Im Webmaster-Bereich des Link- und Downloadmanagers unseres Forums findest du neben dem Link zum Standard-Nachschlagewerk "SELFHTML" für HTML und CSS weitere interessante Seiten, die Anleitungen, Tutorials und Praxis-Beispiele zu den beiden genannten Sprachen bereitstellen.


*HTML*
Referenzen & Tutorials - Grundlegende Anleitungen und Referenzen zu (X)HTML - 

*CSS*
CSS-Tutorials - Grundlagen, Referenzen & Tutorials -
CSS-Ressourcen  - Beispiele, Experimente, Vorlagen -


Sicherlich, "Aller Anfang ist schwer", aber "Übung macht den Meister" 

mfg Maik


----------



## kalle123456 (25. September 2008)

Hey Maik,

ich glaube das ist noch ein bisschen zu kompliziert .

Gruss an Dich


----------



## Maik (25. September 2008)

Darum schrieb ich zum Schluß auch:


Maik hat gesagt.:


> Sicherlich, "Aller Anfang ist schwer", aber "Übung macht den Meister"
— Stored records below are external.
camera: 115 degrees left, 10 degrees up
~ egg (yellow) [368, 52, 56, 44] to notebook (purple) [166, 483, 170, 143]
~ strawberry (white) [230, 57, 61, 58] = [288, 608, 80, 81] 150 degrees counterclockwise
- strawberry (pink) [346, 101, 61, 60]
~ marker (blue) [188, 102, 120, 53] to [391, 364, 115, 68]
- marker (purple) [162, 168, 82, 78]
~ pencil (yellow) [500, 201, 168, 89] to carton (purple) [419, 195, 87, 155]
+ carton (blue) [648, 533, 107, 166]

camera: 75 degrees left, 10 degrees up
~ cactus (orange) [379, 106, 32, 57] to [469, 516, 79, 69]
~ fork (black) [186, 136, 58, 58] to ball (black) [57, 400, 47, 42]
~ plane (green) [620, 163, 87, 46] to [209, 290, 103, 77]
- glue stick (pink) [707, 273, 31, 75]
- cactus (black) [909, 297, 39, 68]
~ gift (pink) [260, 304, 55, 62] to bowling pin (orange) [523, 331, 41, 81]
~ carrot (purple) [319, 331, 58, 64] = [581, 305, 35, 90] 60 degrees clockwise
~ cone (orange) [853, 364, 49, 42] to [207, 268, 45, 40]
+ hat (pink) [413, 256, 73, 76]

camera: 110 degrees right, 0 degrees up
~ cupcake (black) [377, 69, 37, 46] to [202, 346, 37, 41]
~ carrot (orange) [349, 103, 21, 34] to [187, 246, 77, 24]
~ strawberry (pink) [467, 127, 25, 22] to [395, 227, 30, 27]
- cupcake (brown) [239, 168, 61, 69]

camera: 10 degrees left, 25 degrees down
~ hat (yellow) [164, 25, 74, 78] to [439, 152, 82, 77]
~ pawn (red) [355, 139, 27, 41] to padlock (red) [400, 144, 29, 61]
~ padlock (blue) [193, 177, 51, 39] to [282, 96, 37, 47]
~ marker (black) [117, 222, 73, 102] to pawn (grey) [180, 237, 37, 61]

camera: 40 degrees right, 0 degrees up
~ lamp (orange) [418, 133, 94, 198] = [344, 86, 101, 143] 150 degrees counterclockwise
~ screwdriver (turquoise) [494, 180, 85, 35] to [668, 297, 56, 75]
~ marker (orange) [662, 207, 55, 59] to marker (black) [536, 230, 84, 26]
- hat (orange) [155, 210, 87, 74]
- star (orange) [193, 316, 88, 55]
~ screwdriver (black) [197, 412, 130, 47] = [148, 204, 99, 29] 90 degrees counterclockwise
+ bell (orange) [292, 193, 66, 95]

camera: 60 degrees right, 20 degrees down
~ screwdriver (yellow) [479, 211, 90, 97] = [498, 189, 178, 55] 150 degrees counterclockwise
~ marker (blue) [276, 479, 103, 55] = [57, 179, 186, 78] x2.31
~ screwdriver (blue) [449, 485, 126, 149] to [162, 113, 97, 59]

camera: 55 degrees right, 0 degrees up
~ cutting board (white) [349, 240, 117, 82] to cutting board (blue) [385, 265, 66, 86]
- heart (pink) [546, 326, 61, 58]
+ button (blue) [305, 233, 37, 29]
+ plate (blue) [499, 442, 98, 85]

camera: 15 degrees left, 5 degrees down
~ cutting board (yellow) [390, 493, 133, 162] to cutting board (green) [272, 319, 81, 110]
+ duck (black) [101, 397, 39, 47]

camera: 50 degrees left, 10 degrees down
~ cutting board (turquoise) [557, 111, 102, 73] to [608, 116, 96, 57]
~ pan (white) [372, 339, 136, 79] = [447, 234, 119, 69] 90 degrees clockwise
Und das ist nunmal der vorgegebene Weg in der Praxis, um eine Website zu gestalten 

Mit deiner und meiner Link-Empfehlung, sowie dem richtigen Ansporn, sich mit diesen beiden Sprachen ernsthaft auseinanderzusetzen, sollte sich der Schwierigkeitsgrad im Nu verringern.

mfg Maik


----------



## kalle123456 (25. September 2008)

Ist ja richtig , aber jeder der anfängt möchte sehr schnell das "Hello World" Erlebniss haben .


----------



## akrite (25. September 2008)

PleaseHelpMe hat gesagt.:


> Wie gestallte ich eine Interneseite. Wie funktioniert das?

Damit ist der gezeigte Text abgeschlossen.